📖 Legal Definitions & Classifications
Genocide (UN Convention 1948)
Acts committed with intent to destroy, in whole or in part, a national, ethnical, racial or religious group, including:
- Killing members of the group
- Causing serious bodily or mental harm
- Deliberately inflicting conditions calculated to bring about physical destruction
- Imposing measures intended to prevent births
- Forcibly transferring children
Examples in this archive: Holocaust, Rwandan Genocide, Srebrenica, Palestinian Genocide (Nakba), Rohingya Genocide
Crimes Against Humanity
Widespread or systematic attacks against civilian populations, including murder, extermination, enslavement, deportation, torture, rape, persecution, and apartheid.
Why separate from genocide: May lack specific intent to destroy a group, but still constitutes systematic atrocities.
Examples in this archive: South African Apartheid (classified as Crime Against Humanity by UN, with its own 1973 Convention)
Persecution
Systematic discrimination and denial of fundamental rights based on identity, often escalating to genocide or crimes against humanity.
Examples in this archive: Uyghur Persecution (recognized as genocide by multiple governments)
🔍 Our Methodology
Inclusion Criteria: Events are included when they meet one or more of the following:
- Formally recognized as genocide by international courts (ICC, ICJ, ICTY, ICTR)
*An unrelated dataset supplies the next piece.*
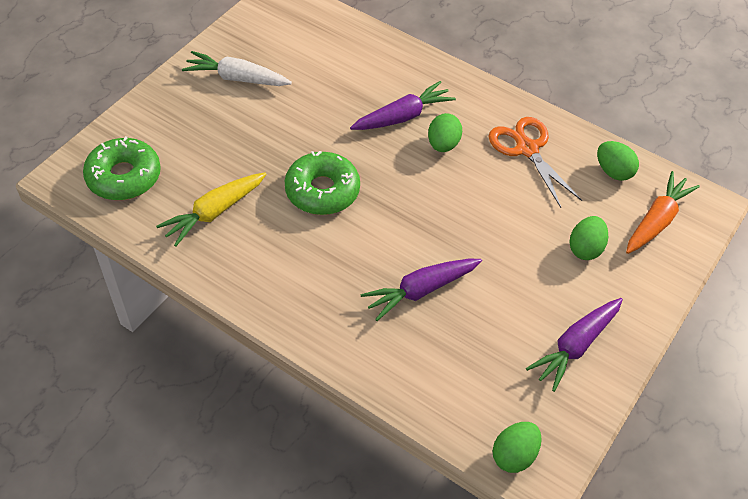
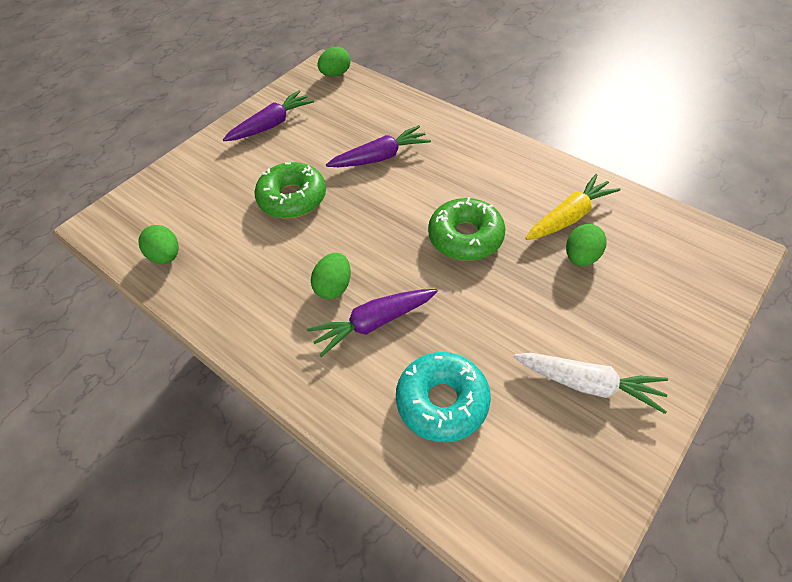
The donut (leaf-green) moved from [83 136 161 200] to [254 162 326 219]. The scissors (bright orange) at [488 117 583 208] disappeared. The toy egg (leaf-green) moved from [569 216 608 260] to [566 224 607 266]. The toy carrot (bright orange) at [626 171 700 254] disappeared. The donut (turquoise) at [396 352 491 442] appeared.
- Determined to be genocide by UN investigations or Special Rapporteurs
- Recognized as genocide by national governments or parliaments
- Scholarly consensus among genocide studies experts (e.g., IAGS resolutions)
- Documented as crimes against humanity with genocidal characteristics
- Meet the legal definition of genocide even if not yet formally recognized
Why some events are classified differently:
- South African Apartheid: Classified as "Crime Against Humanity" because while it involved systematic oppression and killing, the primary intent was subjugation rather than physical destruction of the group. The UN created a specific convention for apartheid (1973).
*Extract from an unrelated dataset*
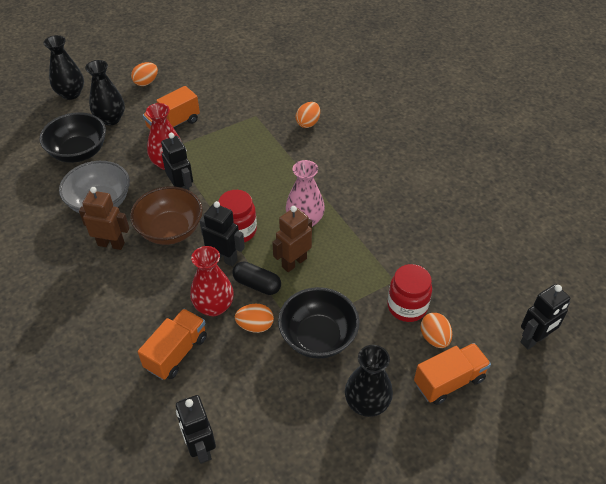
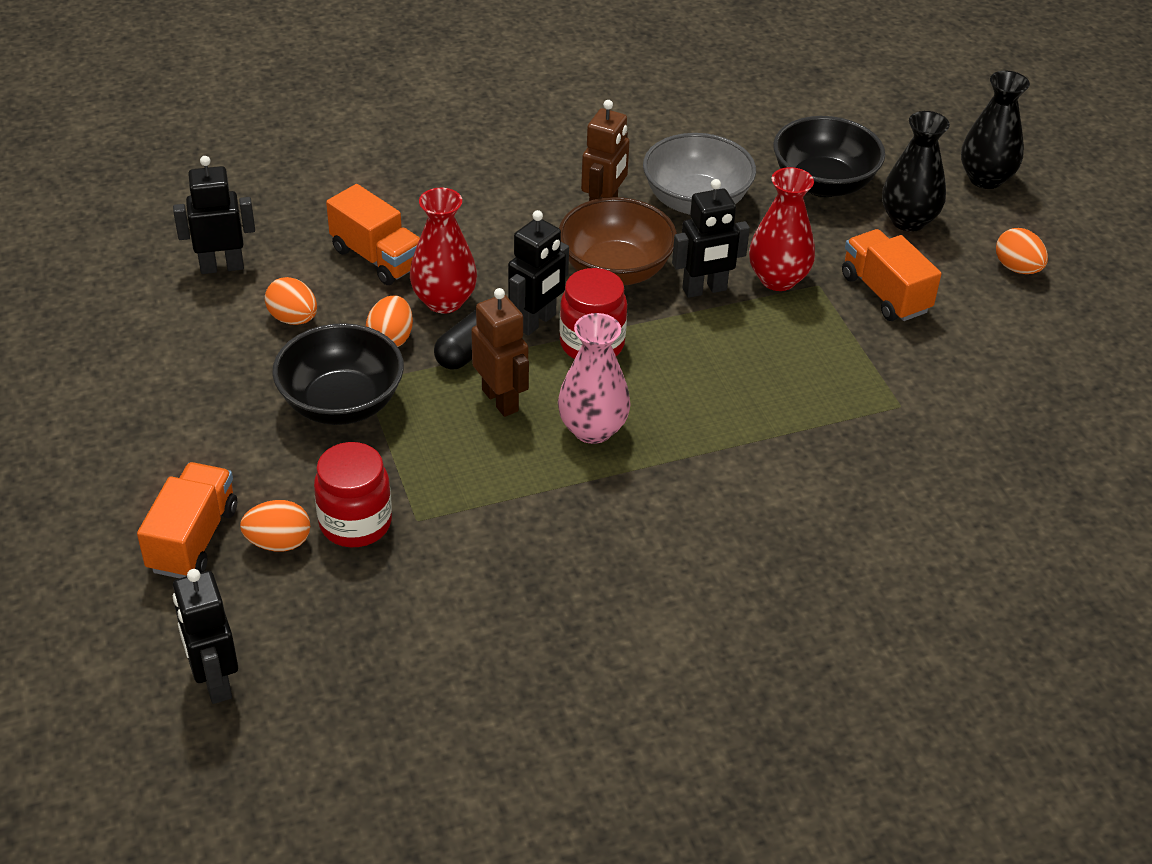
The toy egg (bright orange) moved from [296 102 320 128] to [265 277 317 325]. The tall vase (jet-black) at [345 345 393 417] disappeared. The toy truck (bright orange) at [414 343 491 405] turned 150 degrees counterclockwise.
- DRC Wars: Listed as "Mass Atrocities" because multiple perpetrators and complex conflicts make single genocide determination difficult, though specific incidents may constitute genocide.
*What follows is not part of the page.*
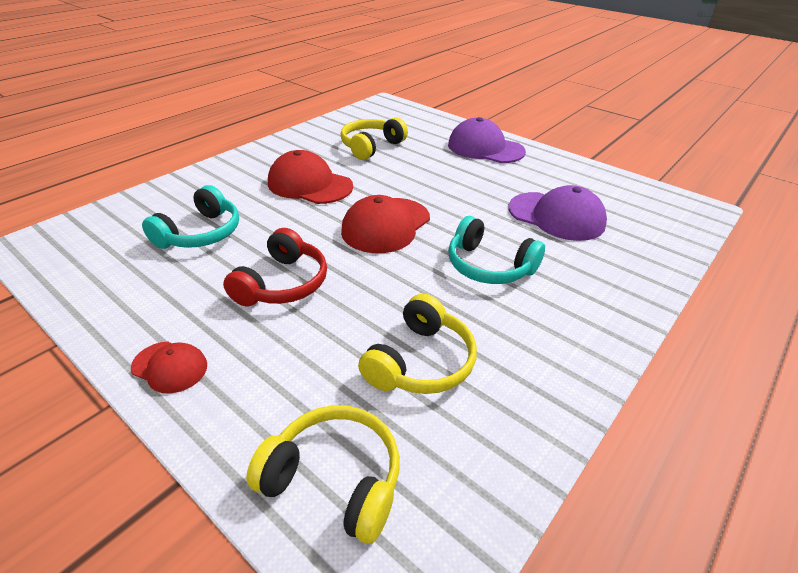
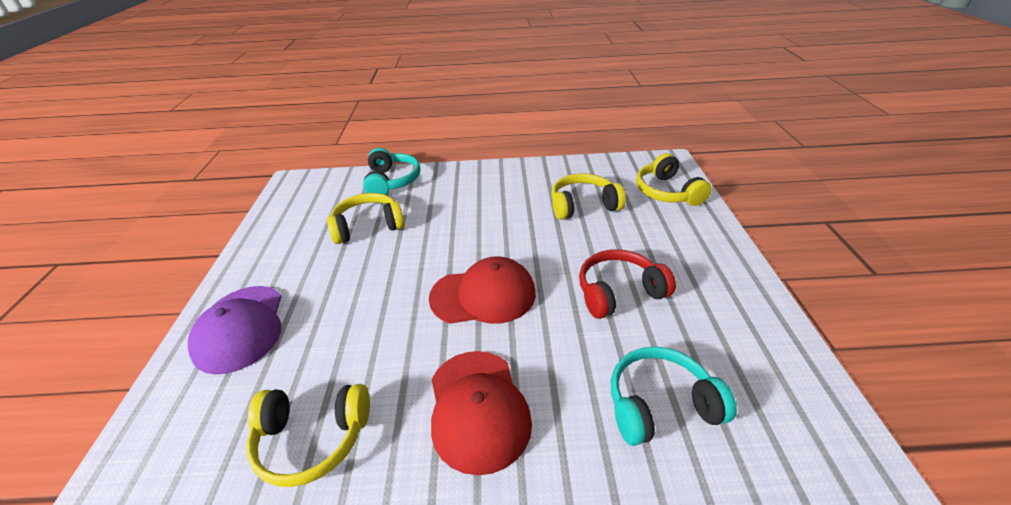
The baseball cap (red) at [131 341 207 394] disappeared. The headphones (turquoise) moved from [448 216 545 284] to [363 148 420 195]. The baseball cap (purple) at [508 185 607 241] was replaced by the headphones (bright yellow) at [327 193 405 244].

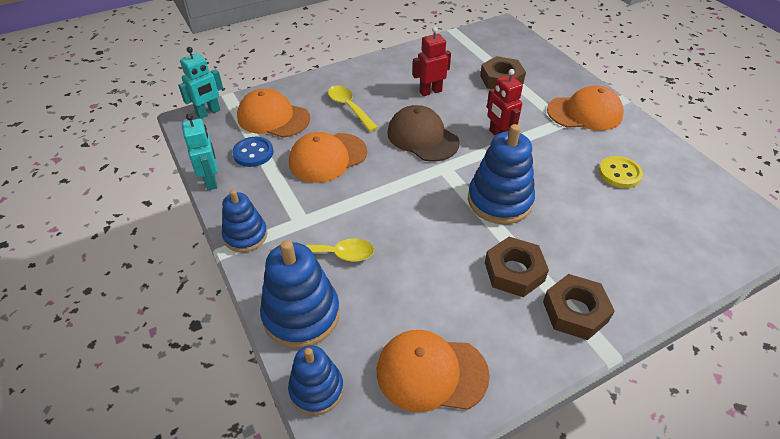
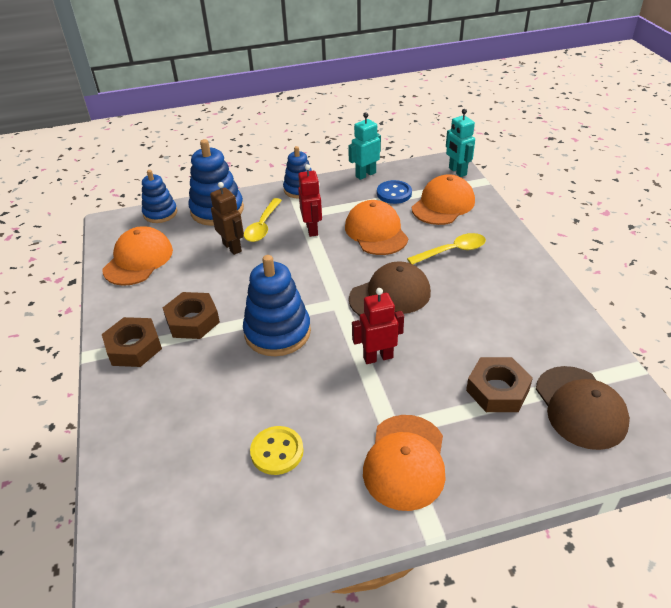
The toy robot (turquoise) at [182 113 218 190] turned 150 degrees clockwise. The toy robot (red) moved from [412 27 451 96] to [298 164 322 237]. The toy robot (russet) at [210 182 244 255] appeared. The baseball cap (russet) at [536 366 630 450] appeared.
- Ongoing cases (Palestine, Uyghur, Sudan): Include current legal proceedings and evolving recognition status.
📚 Sources
This archive compiles information from multiple authoritative sources:
- International Criminal Courts: ICC, ICTY, ICTR, ICJ judgments and proceedings
- United Nations: Human Rights Council reports, Commission of Inquiry findings, Special Rapporteurs
- Academic Research: Peer-reviewed genocide studies, International Association of Genocide Scholars
- Human Rights Organizations: Amnesty International, Human Rights Watch, Genocide Watch, regional bodies
- Truth Commissions: National and international truth and reconciliation commissions
- Historical Archives: Declassified government documents, diplomatic cables, primary sources
- Survivor Testimonies: Documented accounts from survivors and witnesses
Enablers & Supporters: Identification based on documented evidence of financial support, military aid, weapons supply, diplomatic protection, or other material assistance that facilitated atrocities. Sources include tribunal evidence, declassified documents, investigative journalism, and academic research.
Transparency: We acknowledge ongoing debates about classification. Our goal is factual documentation based on available evidence, not political advocacy. All entries include sources for verification.